Posted by alan on January 21, 1999, at 23:18:51
In reply to Re: Meds, posted by Elizabeth on January 19, 1999, at 1:05:49
> > The pharmacology of Effexor is as I described. At low doses it blocks only serotonin reuptake. At medium to high doses it blocks both serotonin and norepinephrine and at very high doses it blocks dopamine as well as the other two. Stephen Stahl, MD PHD has written some very clear and concise articles and texts on the pharmacology of antidepressants and antipsychotics, if you are looking for a good reference.
> Okay, so it *doesn't* act as an MAOI. That's what I thought.
> I'm not so clear that the means whereby neurotransmitter concentrations are increased is irrelevant. There seem to be quite a few differences between MAOIs and mixed reuptake inhibitors, even though they would seem to have the same effects, if you just look at which neurotransmitter levels are affected.

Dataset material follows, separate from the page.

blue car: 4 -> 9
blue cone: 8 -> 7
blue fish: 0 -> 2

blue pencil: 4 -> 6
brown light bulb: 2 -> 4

To follow up: A drug that increases or decreases the total level of a neurotransmitter
may have quite different effects at diffferent subtypes of receptors for that neurotransmitter, the drug not being the neurotransmitter itself. And that too is gross oversimplification. Thus two drugs that increase the total level of one neurotransmitter may initiate very different cascades of effects downstream, creating very different activity levels of various neurons, and thereby different active circuits. Different effects can be expected. The brain is not a neurotransmitter soup ('H'mm, this needs a dash more of salt/dopamine.); the brain is, functionaally, a set of possible cicuits. The neurotransmitters work a complex set of switches. If I'm not just all connfused--a distinct possibility--this conceptualization may provide some clarity. The striking fact of great similarity of effect of different drugs acting on one system is what most impresses me; not the differences. I hope I'm making sense.